But because of our history, I can’t tell, can’t decide, who’s really missing out: me or mum?

Truthfully, I miss having a mother sometimes, but not her. Someone to balance out the family photos; someone else to be on my side; someone to share parts of me that even my closest family don’t get; someone else to read tarot cards and horoscopes with.

Really, coming out to my mum is another item in a long chronicle of milestones she’s missed out on, milestones that I’ve outsourced to other supportive loving women. 

My godmother came to my graduation; I celebrated my first printed article with my flatmate; I first came out to one of my closest friends.

Whenever I’ve had life-affirming queer moments, there’s been someone there, so loving and present that my mum is hardly a spectre hanging over me.

Telling my mum that I’m gay could’ve been the snowflake that started the avalanche, the open door that could’ve ushered us both into an adult relationship. 

Maybe if I’d had the chance to come out to her, we’d have been more honest and open with each other. The truth – on both sides – had been a somewhat alien concept in our relationship.

My coming out is interwoven with my confidence and other aspects of my adult life, including my queer interests and writing: none of which my mum has ever known. 

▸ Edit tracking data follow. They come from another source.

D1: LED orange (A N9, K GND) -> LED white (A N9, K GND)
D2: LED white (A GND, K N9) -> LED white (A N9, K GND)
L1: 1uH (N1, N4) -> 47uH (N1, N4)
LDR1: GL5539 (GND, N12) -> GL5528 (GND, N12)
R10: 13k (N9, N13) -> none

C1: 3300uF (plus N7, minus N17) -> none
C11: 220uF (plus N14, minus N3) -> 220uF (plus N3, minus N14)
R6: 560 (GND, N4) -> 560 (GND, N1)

They are not the same as coming out, but they’re parts of my life that branched off from this experience. It’s not just my sexuality she’s missing, but entire fragments of my life and character.

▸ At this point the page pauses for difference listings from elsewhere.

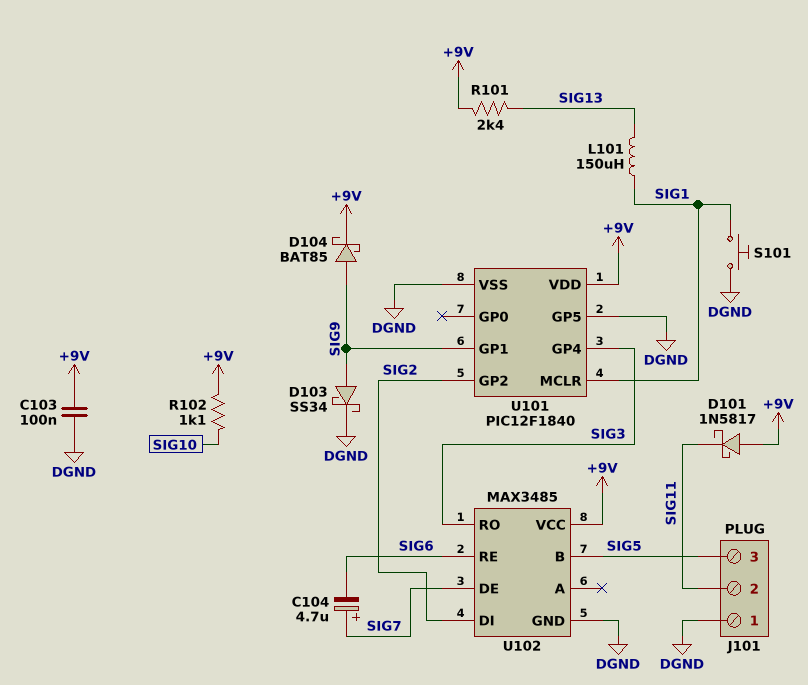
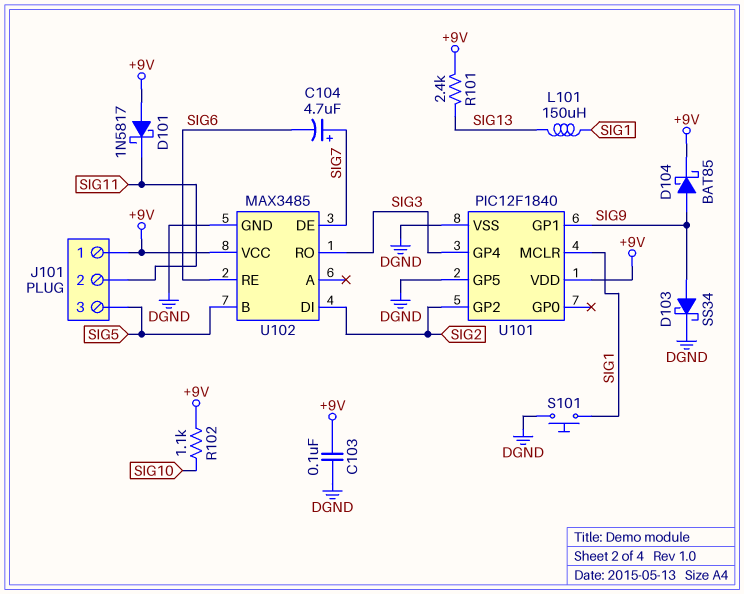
J101 pin 1: DGND -> +9V

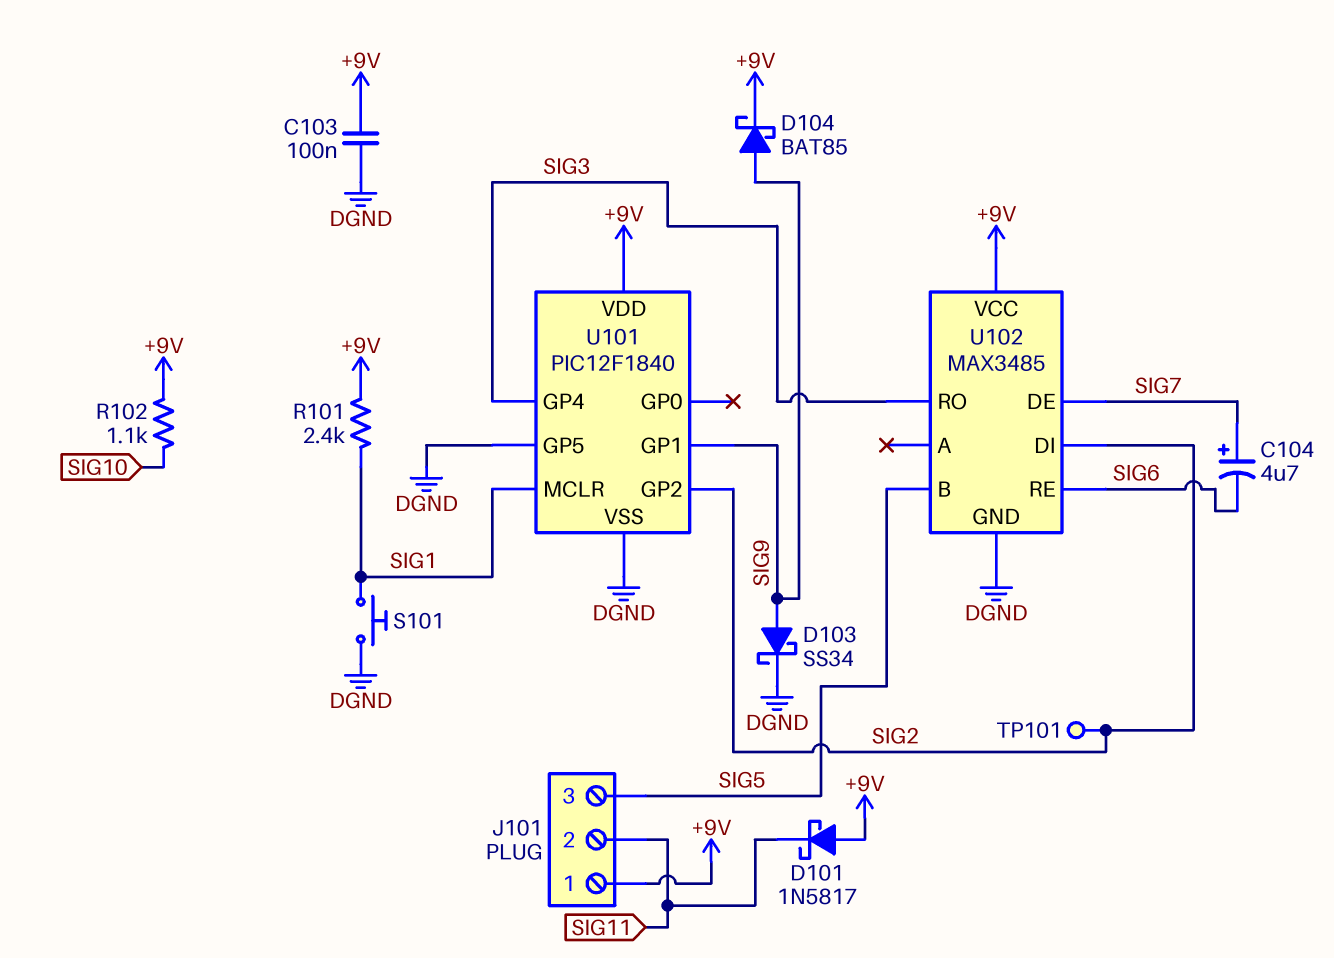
L101: 150uH (SIG1, SIG13) -> none
R101: 2.4k (+9V, SIG13) -> 2.4k (+9V, SIG1)
TP101: none -> test point (SIG2)

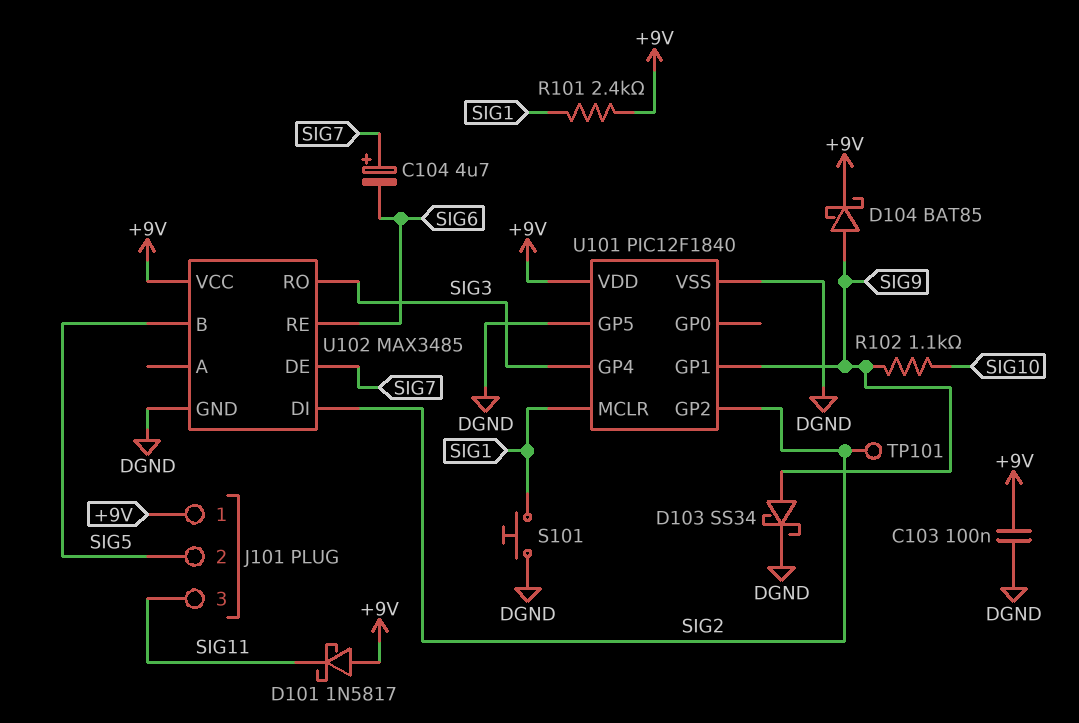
J101 pin 2: SIG11 -> SIG5
J101 pin 3: SIG5 -> SIG11
R102: 1.1k (+9V, SIG10) -> 1.1k (SIG9, SIG10)

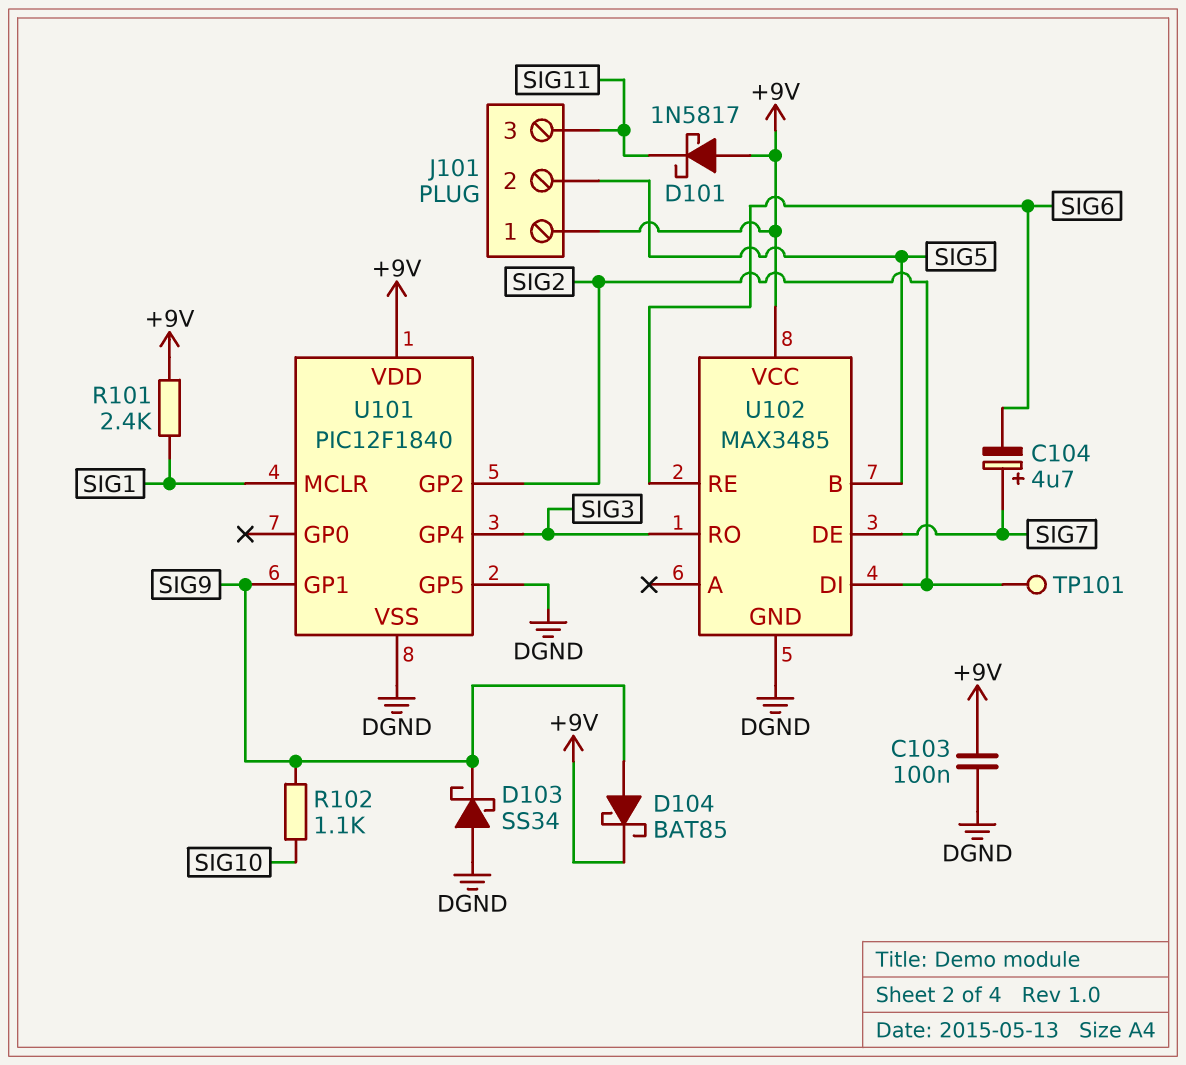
D103: schottky SS34 (A SIG9, K DGND) -> schottky SS34 (A DGND, K SIG9)
S101: button (DGND, SIG1) -> none

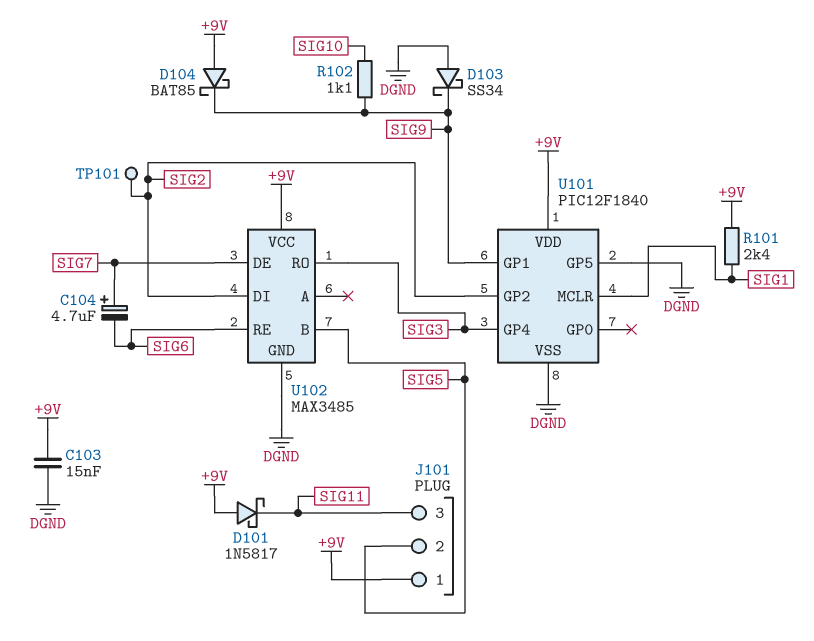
C103: 100nF (+9V, DGND) -> 15nF (+9V, DGND)
D104: schottky BAT85 (A SIG9, K +9V) -> schottky BAT85 (A +9V, K SIG9)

In an official family court statement, my mum said that I was ‘overweight, eccentric, and find it hard to make friends’. Coming out and the falling dominoes that came after this might’ve proven her wrong.

From my one university module of philosophy, all I can remember is the Ship of Theseus experiment: how many planks on a ship can you replace before it is no longer the original ship? How many parts of myself can change, grow and fade before I am no longer the original James, the one my mum last remembers?

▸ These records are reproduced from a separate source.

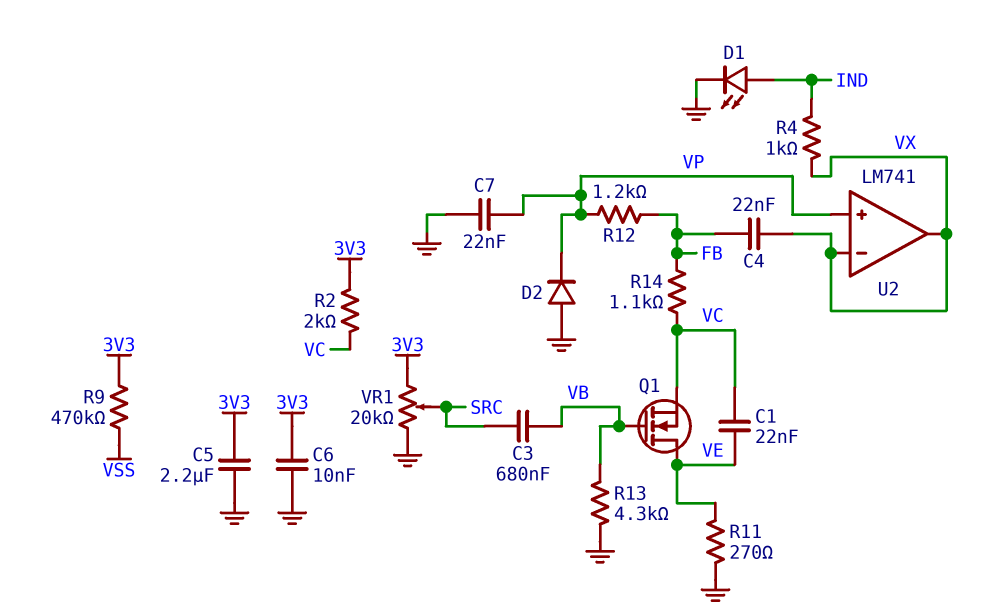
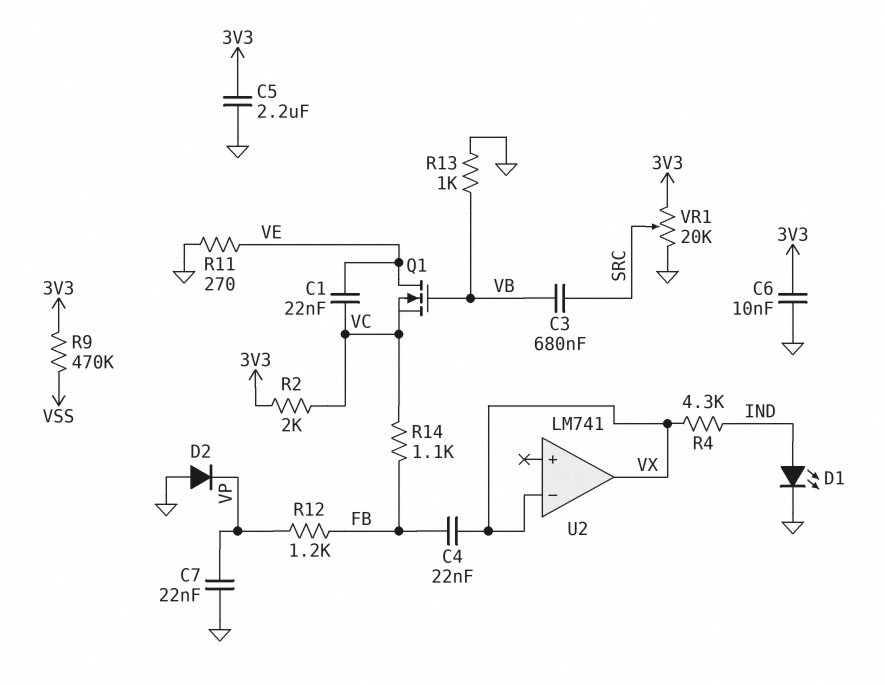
R4: 1k (IND, VX) -> 4.3k (IND, VX)
R13: 4.3k (GND, VB) -> 1k (GND, VB)
U2 pin in+: VP -> none

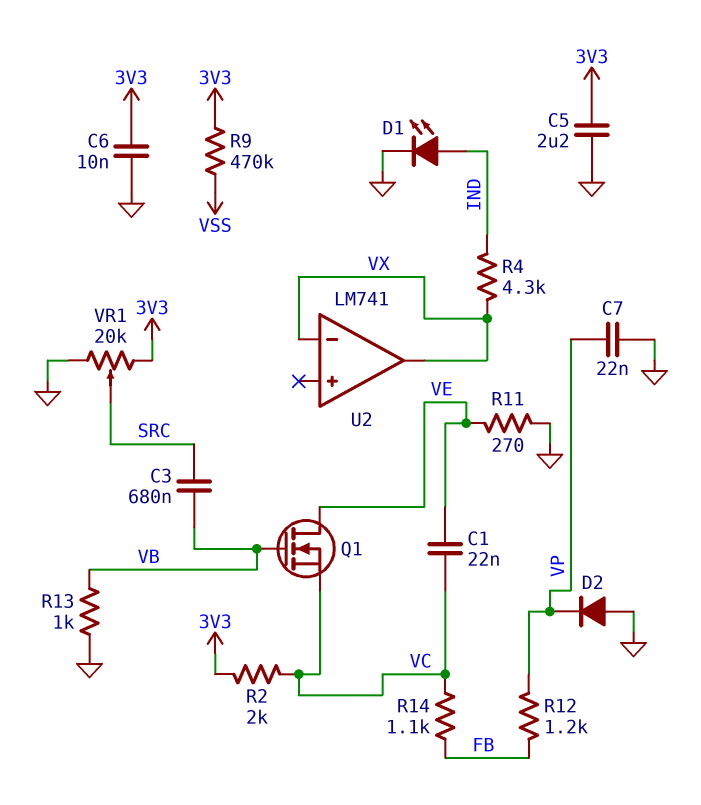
C4: 22nF (FB, VX) -> none

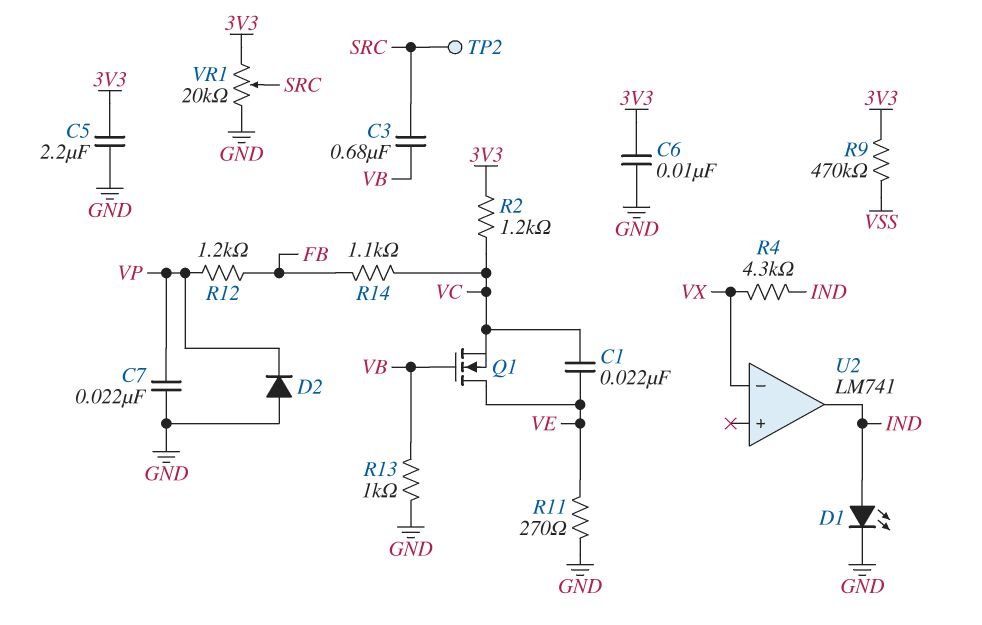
R2: 2k (3V3, VC) -> 1.2k (3V3, VC)
TP2: none -> test point (SRC)
U2 pin out: VX -> IND

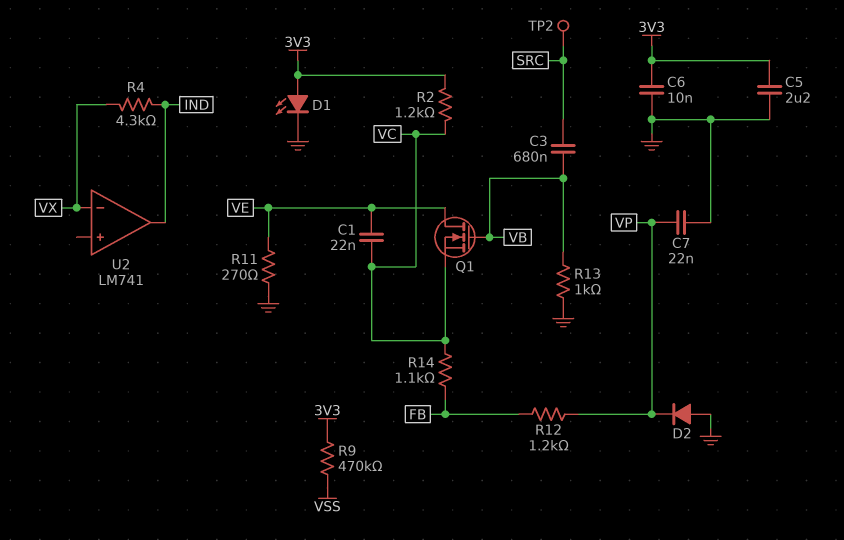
D1: LED (A IND, K GND) -> LED (A 3V3, K GND)
VR1: 20k (3V3, GND, wiper SRC) -> none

The greater grief is – or should be – on her part. 

My fully-formed rainbow-coloured ‘plank’ is a part of me she’ll never know. How terrible it must be – I imagine – for a parent to not know their child, fully and completely.

As the title reads, it is my mum missing out on my best gay self, not my best gay self missing my mum.

Perhaps spitefully, maybe my mum missing my coming out is karmic comeuppance. No longer truly knowing me and not being a part of her son’s best gay life, is the albatross round her neck, her mark of Cain, a burden she carries with her.

She is missing my gay pride, happiness, love and life, like being sent to bed without supper. With no present chance of reconciliation, there’s no hope for an end to her punishment.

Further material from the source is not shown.